Hace cuatro semanas, el Ministerio de Comunicaciones de Brasil (MCom) lanzó una convocatoria para recolectar 200 toneladas de residuos electrónicos en un mes y lo logró con creces: superó las 1.000 toneladas. Se trata de una iniciativa que, instrumentada por un gobierno, trajo a la agenda a aquellas propuestas tantas veces planteadas en la industria, tendientes a robustecer la economía circular para proteger el medioambiente y enfrentar un problema que es global: la basura electrónica.
La campaña se llamó “Desafio Sumaúma Digital”, en honor al árbol de la Ceiba o kapok, que es sagrado por las poblaciones originarias de la Amazonía y que es valorado como “Árbol de la Vida” o “Madre de la Selva” por su tamaño gigante y su importancia ecológica y espiritual; y cuya iniciativa se enmarcó en la cita medioambiental de la Organización de las Naciones Unidas (ONU); la 30ª Conferencia de las Naciones Unidas sobre el Cambio Climático (COP30) que desde este lunes y hasta el 21 de noviembre se desarrolla en la ciudad de Belém, en Brasil.
“Cuando lanzamos el Desafío Digital Sumaúma hace un mes, invitamos a la sociedad a participar, reflexionar sobre la gestión de residuos y dar un nuevo uso a lo que ya no era útil. El resultado demuestra la movilización y el compromiso que logramos alcanzar en nuestros centros de reciclaje”, declaró el ministro Frederico de Siqueira Filho.
La meta del MCom fue ambiciosa, pero superada en cinco veces, al totalizar las 1.050 toneladas recolectadas de residuos eléctricos. El logro fue articulado a través del programa Computadoras para la Inclusión, una iniciativa que ofrece circularidad a la tecnología: reduce la cantidad de desechos electrónicos al recuperar computadoras y otros dispositivos tecnológicos que, luego, dona a poblaciones a las que, a su vez, dota de alfabetización digital y de capacitación profesional.

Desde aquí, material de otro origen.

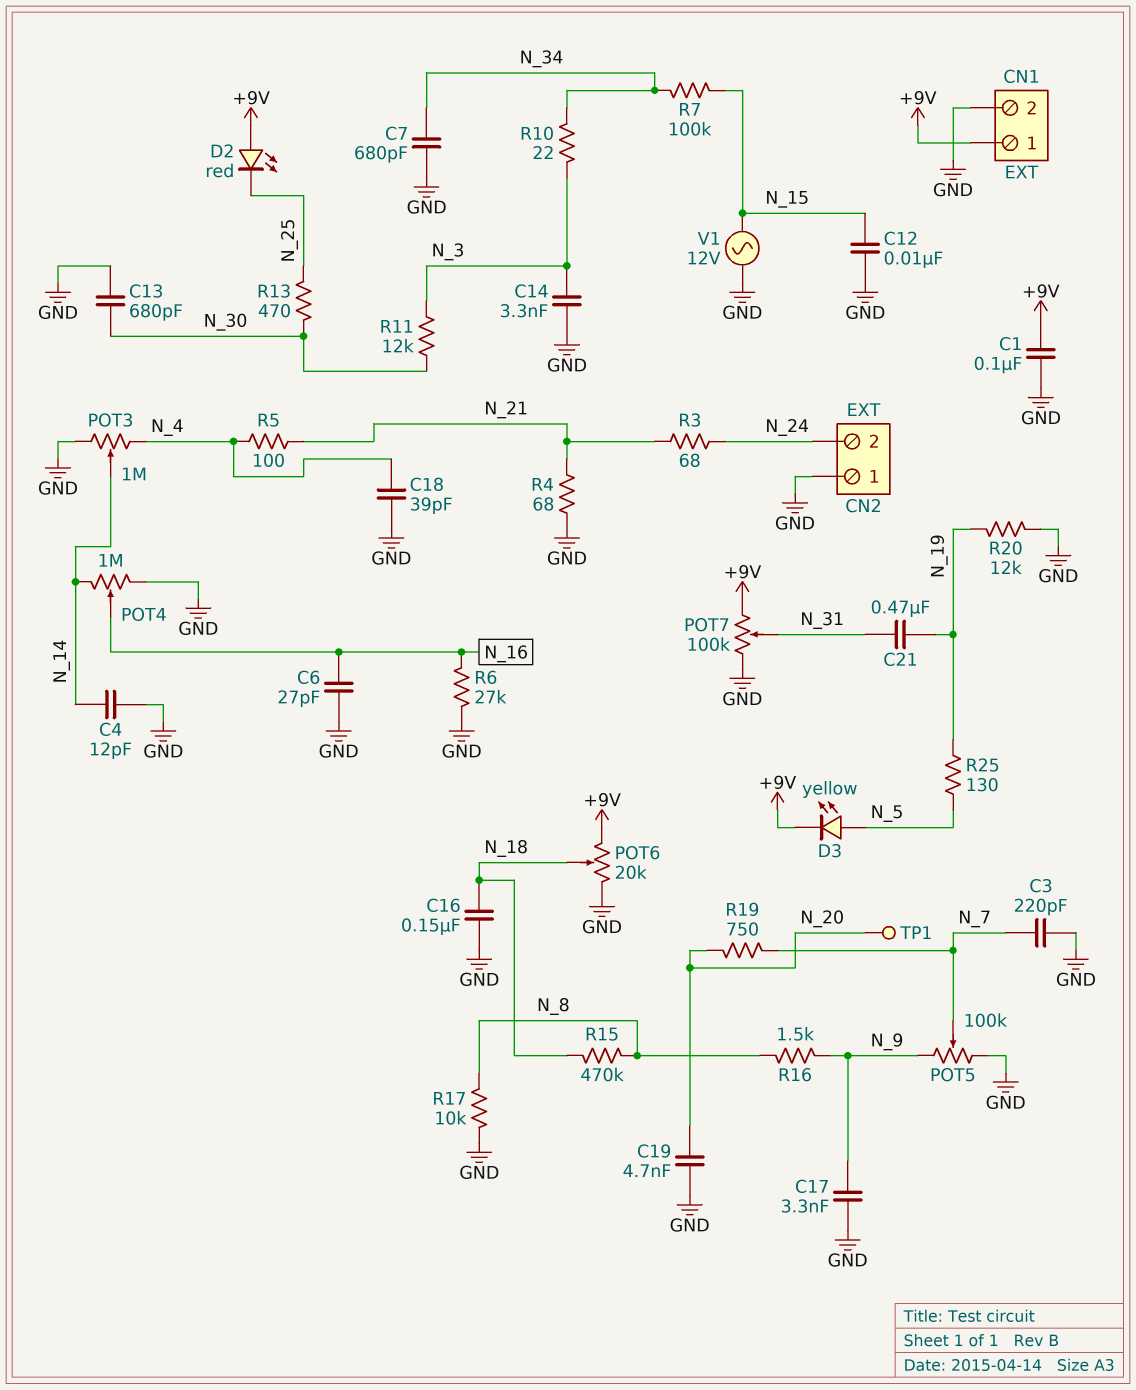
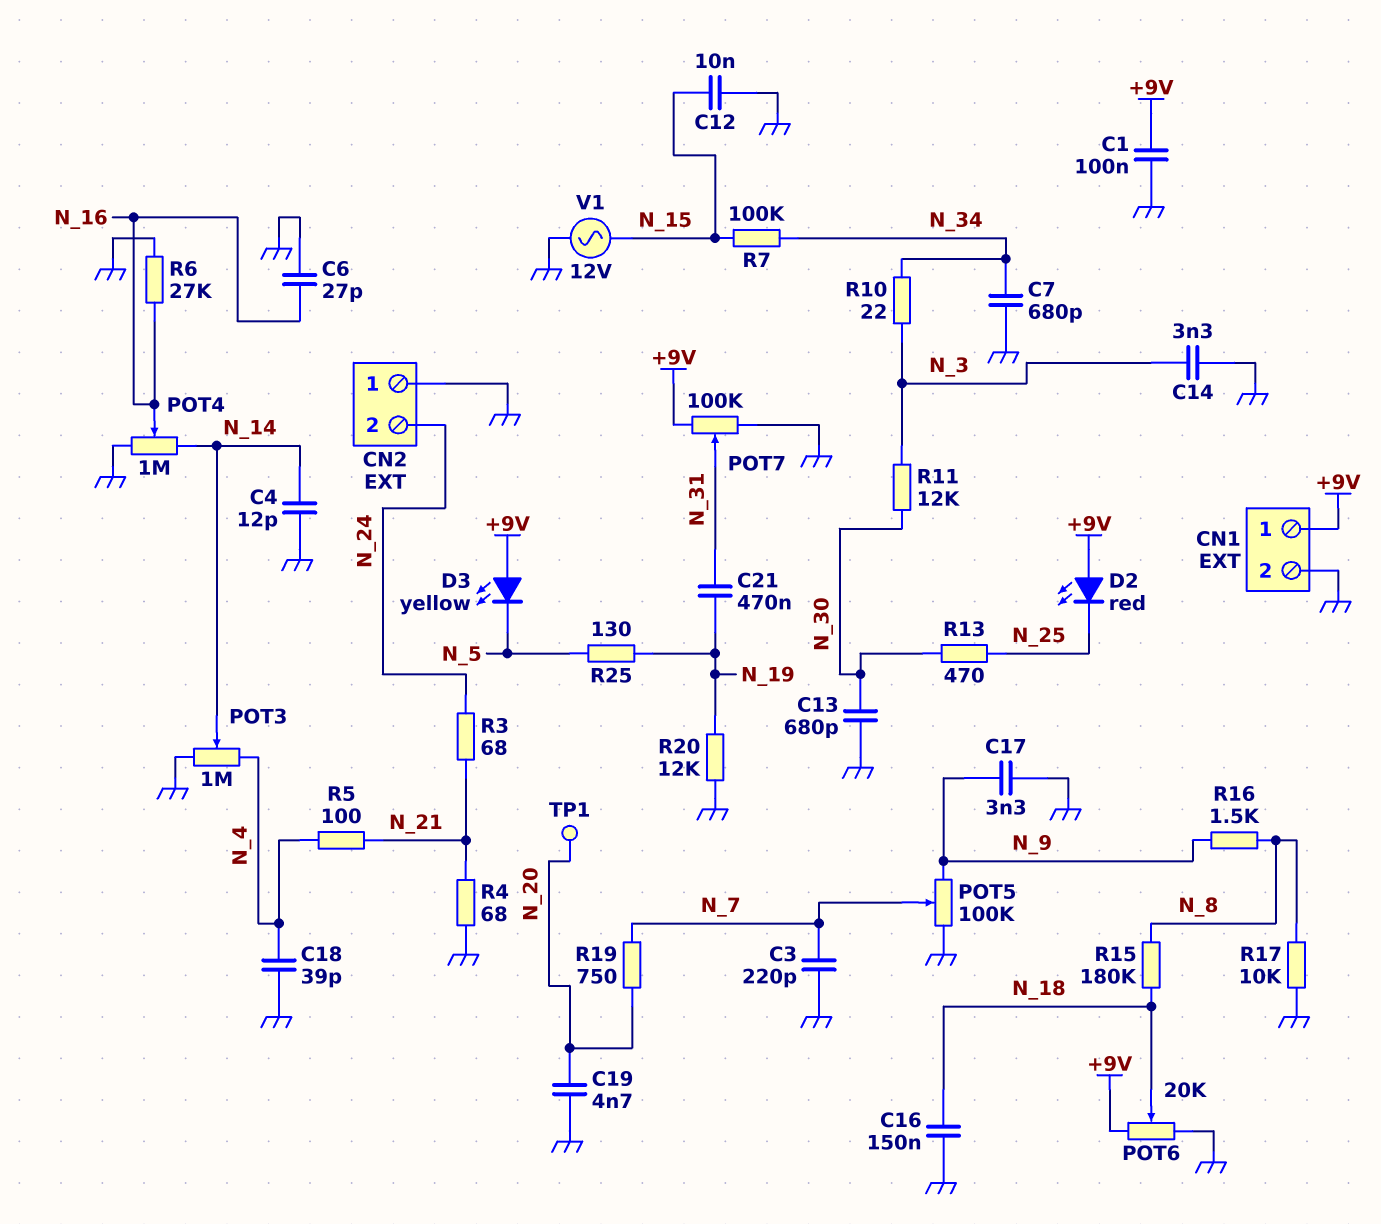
D3: LED yellow (A N_5, K +9V) -> LED yellow (A +9V, K N_5)
R15: 470k (N_8, N_18) -> 180k (N_8, N_18)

Y a esto se suman otros datos de valor. Por ejemplo, que cada árbol de kapok equivale, en promedio, a una tonelada de biomasa, lo que significa que cada tonelada de residuos recolectados corresponde simbólicamente a la plantación de un nuevo árbol de kapok.
El Mcom también citó relevamientos técnicos realizados en colaboración con Green Eletron, en el que se precisó que el tratamiento de una tonelada de residuos evita la emisión de casi dos toneladas de carbono, que ahorra más de 18.000 litros de agua y que reduce significativamente el consumo de energía.
“Al multiplicar esto por la cantidad total recolectada, obtenemos impactos ambientales reales y consistentes, que ayudan a Brasil a demostrar aquí en la COP30 que es posible combinar la acción climática con la participación social”, dijo el MCom sobre este logro que ofreció una respuesta circular, pero que también generó conciencia al crear espacios de debate y capacitación sobre buenas prácticas ambientales, a las que asistieron 2.700 personas jóvenes, líderes comunitarios, educadores populares y trabajadores del reciclaje en diferentes latitudes del país; entre otras propuestas de sensibilización. Si, circular… y redondito.